In IndyCar racing, Saturdays typically present one or two practice sessions and then it's time to qualify. It's imperative that teams arrive prepared. There simply isn't time to work through myriad changes. Once Sunday arrives, teams can practice for maybe 45 minutes in race trim, and then nationwide TV audiences tune in to witness how well the team performs.
How do team's prepare? By meticulously backing up data.
"In this business, a lot of what we end up doing is due to good bookkeeping," said Foley.
That's true in every business.
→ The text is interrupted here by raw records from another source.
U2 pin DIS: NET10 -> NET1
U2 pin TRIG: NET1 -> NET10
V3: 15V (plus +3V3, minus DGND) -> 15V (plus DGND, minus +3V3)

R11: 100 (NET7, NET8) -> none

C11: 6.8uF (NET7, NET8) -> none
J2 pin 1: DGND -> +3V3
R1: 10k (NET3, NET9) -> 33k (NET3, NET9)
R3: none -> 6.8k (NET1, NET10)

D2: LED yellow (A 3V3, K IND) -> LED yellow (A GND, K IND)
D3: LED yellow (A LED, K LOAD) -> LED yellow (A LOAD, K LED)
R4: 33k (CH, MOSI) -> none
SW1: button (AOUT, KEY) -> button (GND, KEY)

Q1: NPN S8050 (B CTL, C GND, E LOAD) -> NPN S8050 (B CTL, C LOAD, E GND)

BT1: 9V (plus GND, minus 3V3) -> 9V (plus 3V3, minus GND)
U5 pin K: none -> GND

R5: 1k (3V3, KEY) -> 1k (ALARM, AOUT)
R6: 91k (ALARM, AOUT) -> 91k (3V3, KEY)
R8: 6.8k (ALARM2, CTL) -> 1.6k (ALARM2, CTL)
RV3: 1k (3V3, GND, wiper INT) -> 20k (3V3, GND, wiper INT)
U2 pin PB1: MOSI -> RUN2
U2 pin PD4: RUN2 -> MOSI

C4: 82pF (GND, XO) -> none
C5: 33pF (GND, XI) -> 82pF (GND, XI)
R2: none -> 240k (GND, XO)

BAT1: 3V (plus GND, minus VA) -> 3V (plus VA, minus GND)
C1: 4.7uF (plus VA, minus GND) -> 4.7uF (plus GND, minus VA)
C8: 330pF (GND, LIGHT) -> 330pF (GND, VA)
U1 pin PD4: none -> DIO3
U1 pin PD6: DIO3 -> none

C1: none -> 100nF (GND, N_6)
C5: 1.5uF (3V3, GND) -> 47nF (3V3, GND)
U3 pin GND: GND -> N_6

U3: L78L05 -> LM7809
But lose your data from a test session and you're out in the cold.
"If you just show up with the same thing you had last year, well then, you're a year behind," added Foley.
|A member of the Rahal Letterman Racing team studies data from one of its racecars at Kentucky Speedway.|
Following test sessions, the team's data acquisition engineers offload data from the racecars' onboard recorders right in the pits, then head for team transports—really high-tech mobile offices on wheels—to begin crunching the data. (View trackside images, including photographs of the equipment teams use on race day, in TechProGuild's Trackside Technology Photo Gallery). Inside these trucks, servers form the backbone of the local area networks. Backups are a critical part of the process.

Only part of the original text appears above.